We were left with a descent of 5700 feet and another 2100 feet of climbing. The initial descent was steep but very doable and had even some fun glissading on a snowfield to reach the Refuge de Muzelle. After getting some sodas we took the steep but very well maintained path down to Venosc. Though still exposed, the path was of unusually high quality due to some significant traffic to the refuge. We descended again a long canyon with a raging stream and countless waterfalls, though my feet started to burn enough I could barely enjoy it. The descent finished on a punishing boulder road which was not only brutally steep but also unusually slippery and painful to our feet … as usual, when you get close to the bottom, it gets worse here rather than easier …

View from the Col towards the finish, which you can see a bit further down.
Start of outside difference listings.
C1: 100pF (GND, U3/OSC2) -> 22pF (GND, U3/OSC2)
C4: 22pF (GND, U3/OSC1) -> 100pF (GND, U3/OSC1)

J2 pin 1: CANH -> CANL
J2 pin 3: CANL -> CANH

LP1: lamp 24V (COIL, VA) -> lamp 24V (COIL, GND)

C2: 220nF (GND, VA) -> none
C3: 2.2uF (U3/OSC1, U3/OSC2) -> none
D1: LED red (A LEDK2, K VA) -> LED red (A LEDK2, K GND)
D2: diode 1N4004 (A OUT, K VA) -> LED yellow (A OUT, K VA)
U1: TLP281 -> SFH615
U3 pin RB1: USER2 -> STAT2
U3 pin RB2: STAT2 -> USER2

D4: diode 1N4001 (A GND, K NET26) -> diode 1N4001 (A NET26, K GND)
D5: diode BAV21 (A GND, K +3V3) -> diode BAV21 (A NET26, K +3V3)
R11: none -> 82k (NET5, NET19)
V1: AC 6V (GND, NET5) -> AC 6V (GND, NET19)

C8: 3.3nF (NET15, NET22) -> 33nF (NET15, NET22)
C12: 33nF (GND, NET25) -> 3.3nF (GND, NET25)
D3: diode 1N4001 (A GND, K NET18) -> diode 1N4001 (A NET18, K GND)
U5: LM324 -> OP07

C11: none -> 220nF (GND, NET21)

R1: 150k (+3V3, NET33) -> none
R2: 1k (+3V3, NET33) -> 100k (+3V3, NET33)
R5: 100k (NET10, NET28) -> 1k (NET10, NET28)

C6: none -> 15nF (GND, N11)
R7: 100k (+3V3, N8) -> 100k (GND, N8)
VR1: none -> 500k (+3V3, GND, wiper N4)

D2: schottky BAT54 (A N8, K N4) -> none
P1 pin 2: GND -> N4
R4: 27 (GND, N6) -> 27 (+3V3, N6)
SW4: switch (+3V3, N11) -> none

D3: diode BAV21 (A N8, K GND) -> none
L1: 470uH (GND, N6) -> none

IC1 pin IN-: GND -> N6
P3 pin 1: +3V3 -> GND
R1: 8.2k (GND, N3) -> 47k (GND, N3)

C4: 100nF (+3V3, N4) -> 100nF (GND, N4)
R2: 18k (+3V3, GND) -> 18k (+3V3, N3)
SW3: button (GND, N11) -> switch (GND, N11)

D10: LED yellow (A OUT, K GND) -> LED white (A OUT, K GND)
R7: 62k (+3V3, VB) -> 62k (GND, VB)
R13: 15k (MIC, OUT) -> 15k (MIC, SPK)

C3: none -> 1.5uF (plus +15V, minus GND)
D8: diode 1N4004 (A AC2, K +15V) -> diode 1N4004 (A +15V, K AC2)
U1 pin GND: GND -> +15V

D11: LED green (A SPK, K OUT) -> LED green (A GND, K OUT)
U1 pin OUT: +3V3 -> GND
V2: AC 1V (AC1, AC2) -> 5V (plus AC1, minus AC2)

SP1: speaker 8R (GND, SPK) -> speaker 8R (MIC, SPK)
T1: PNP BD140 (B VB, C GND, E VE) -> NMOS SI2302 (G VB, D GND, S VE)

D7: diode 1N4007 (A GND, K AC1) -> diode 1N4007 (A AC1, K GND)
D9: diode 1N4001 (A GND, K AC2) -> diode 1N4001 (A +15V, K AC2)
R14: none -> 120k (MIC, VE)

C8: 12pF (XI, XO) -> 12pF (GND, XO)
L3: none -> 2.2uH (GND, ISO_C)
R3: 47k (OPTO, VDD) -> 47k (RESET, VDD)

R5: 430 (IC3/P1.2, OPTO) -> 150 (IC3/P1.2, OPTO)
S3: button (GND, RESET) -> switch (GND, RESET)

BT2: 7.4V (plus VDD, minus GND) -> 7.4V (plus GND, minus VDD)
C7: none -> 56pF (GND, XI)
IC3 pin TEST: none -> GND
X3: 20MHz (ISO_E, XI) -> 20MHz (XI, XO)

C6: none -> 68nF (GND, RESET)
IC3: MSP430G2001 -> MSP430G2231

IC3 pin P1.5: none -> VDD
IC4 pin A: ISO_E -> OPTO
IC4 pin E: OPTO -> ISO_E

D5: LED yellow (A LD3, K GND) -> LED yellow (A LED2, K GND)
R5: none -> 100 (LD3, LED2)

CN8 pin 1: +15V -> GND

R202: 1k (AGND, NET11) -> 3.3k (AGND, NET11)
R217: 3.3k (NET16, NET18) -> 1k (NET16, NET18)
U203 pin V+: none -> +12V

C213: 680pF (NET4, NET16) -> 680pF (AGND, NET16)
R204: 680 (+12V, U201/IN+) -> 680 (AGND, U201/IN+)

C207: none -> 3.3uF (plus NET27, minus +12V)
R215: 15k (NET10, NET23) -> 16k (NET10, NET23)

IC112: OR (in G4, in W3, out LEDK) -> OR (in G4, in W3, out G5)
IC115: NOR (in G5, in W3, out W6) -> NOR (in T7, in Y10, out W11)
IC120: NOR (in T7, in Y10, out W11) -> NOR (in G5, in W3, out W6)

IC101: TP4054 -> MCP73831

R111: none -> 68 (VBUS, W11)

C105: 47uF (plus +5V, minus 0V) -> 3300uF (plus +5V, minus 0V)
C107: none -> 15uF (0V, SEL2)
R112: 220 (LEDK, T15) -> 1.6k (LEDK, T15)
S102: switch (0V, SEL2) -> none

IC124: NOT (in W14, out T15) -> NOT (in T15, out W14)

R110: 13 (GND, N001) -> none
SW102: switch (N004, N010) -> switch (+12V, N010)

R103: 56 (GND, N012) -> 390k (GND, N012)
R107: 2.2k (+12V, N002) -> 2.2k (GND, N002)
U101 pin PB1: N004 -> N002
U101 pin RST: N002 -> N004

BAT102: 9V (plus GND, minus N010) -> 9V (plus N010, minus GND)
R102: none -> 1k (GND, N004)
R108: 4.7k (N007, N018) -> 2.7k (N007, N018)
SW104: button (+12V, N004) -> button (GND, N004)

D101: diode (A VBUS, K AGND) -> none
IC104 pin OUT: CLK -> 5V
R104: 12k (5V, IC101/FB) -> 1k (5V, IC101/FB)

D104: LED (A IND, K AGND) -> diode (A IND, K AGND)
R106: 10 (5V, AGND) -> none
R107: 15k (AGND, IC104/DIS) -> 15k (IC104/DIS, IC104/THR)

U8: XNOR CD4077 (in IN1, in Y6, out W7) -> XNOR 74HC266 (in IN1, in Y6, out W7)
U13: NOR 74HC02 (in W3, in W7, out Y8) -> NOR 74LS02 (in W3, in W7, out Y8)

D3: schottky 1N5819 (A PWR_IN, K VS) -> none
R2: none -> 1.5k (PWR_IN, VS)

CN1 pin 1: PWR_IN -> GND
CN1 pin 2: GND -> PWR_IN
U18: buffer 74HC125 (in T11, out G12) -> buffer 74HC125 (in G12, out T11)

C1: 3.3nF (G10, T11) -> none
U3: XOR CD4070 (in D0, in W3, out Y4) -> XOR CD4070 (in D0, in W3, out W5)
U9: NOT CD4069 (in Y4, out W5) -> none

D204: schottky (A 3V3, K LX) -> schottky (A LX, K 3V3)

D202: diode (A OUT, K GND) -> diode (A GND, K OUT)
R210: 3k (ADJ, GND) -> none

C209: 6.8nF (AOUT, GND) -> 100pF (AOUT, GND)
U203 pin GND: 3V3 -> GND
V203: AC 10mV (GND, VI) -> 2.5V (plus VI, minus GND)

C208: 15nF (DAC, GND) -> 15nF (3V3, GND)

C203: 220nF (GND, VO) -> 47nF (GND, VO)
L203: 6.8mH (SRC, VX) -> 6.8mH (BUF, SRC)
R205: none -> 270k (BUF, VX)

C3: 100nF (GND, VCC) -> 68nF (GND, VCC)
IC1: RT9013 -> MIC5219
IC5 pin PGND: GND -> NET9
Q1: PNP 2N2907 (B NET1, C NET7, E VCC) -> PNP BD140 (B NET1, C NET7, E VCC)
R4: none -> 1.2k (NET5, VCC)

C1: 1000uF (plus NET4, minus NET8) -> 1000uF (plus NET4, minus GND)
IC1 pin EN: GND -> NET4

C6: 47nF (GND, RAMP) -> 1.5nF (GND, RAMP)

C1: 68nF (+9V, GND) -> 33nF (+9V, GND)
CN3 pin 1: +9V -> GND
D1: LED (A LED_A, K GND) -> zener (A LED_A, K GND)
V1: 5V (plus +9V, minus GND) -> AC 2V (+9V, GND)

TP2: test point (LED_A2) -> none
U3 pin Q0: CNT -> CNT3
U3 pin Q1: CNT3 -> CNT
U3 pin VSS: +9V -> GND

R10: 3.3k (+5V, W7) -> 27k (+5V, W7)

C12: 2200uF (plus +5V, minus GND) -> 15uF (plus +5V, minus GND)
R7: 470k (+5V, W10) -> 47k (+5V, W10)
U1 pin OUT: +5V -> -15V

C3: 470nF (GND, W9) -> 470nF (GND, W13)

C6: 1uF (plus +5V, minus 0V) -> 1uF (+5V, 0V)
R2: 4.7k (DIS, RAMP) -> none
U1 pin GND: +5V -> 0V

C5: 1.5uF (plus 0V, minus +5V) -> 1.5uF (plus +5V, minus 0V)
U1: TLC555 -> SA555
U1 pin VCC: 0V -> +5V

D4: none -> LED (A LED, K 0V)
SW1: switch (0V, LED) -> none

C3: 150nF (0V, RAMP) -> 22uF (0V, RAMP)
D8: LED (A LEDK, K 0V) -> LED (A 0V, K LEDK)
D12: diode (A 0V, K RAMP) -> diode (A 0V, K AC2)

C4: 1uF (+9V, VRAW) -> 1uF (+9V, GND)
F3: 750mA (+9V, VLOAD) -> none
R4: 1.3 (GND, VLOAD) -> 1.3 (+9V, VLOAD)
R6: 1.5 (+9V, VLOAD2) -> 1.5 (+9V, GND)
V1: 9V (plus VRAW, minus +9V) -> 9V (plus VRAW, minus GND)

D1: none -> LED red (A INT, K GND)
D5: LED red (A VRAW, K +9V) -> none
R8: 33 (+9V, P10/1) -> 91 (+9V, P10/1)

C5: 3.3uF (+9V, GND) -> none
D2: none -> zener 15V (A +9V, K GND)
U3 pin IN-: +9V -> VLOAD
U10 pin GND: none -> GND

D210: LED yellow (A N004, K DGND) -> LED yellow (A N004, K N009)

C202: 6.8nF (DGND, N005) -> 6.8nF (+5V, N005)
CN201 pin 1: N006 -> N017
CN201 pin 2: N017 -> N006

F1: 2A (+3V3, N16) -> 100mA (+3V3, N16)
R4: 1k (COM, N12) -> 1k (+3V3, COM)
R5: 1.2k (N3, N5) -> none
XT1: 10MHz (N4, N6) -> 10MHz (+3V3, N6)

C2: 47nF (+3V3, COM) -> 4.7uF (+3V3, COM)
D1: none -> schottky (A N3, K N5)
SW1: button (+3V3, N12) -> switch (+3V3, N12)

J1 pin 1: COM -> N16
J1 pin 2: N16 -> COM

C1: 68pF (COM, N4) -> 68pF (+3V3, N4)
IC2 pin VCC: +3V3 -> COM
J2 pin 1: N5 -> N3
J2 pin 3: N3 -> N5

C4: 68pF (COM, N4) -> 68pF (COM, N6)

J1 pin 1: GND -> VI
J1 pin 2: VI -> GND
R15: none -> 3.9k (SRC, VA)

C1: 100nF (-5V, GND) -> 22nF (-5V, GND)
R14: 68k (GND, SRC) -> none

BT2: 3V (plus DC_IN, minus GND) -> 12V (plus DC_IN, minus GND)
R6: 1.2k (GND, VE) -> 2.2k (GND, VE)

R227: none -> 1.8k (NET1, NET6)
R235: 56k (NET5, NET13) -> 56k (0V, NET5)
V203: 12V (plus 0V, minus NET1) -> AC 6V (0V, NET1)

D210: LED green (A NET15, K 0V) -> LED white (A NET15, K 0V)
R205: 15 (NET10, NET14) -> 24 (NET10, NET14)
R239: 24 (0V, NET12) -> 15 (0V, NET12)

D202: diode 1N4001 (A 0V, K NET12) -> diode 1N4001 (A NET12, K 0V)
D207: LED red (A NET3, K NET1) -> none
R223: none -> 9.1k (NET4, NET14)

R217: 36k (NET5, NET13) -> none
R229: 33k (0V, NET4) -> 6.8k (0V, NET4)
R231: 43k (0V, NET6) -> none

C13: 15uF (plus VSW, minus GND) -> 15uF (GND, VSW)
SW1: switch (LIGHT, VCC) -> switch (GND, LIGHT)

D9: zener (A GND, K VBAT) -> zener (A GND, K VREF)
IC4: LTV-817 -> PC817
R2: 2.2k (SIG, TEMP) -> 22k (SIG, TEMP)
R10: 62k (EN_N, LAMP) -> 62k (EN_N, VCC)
After Venosc we climbed 2100 feet in about 1.5 miles to reach Les Deux Alpes. Finally my finishing fire kicked in and I overtook numerous runners on the very steep but easy ascent along a hiking trail beneath some skilifts which were heavily used by downhill mountainbikers, seemlingly the summer activity to do here. While I briefly cursed skiers (and bikers), the knowledge I would finish gave me intense energy, and the climb felt in a way effortless. At the top I waited briefly for Chris, then we made the final 1.5 miles to the finish through town and ended in a sprint (partially to avoid being overtaken by some runners close behind). We had done it, in 59:00:01 – though I swear it was under 59 hours according to my watch 🙂
The race itself had an astonishing finisher rate of 70% – incredible given the difficulty of this terrain and the bad conditions. Though the time limit was generous, it still amazes me how tough all the european runners are that I encountered both in TDG and here.
During the race, I was seriously down on the prospect of future exposed hiking and racing. It seemed just not enough fun – though in hindsight I think I had mostly a bad attitude. I do think that it is very important to keep a cool head in the alps – the terrain is just much more dangerous than even Hardrock, and you really have to keep making good decisions and pay attention – the margin for error is much smaller than in most other races I’ve been in. That said, I think I can do better with a lot of the exposure, especially since I feel quite sure-footed and rarely ever fall – and I already know how I would behave when encountering another bottleneck – take my time, investigate a good route, use the proper technique.
And now, even despite the difficulties, the pain, the exhaustion, the fear – I am really looking forward to TDG again (until about 10 miles in at least) and I am very excited at the prospect of PTL. As hard as it is to race in the alps … it’s more than worth it. To me, it’s one of the best ways to be alive.

2 comments to Alpenzinger

  • Danni

    I WANT TO GO TO TEDDY BEER!!!!!!! Hopefully they serve more than (terrible) French beer. Sounds like a scary race. If you want to practice with exposure there are some good hikes here in the Park for you (to do with Brad, who is encouraging me to branch out into goat trails, but I am skeptical). Check out this picture. Would you hike that?

  • Beat

    Ptarrmigan Goat trail .. that one looks like a butt-clencher, nay soiler! Very good exposure training indeed. I’d love to go there. No actually I would be scared to death, but hey … Seems like an advanced adventure. Nothing quite as crazy in this race, of course. I think I would don some real hiking boots for that one.

    Definitely not something I would try without someone who really knows what they’re doing. And I think a bit more training is in order before I would consider that one. Yikes!

    Now doing this at mile 100 at night … mmm. Nah!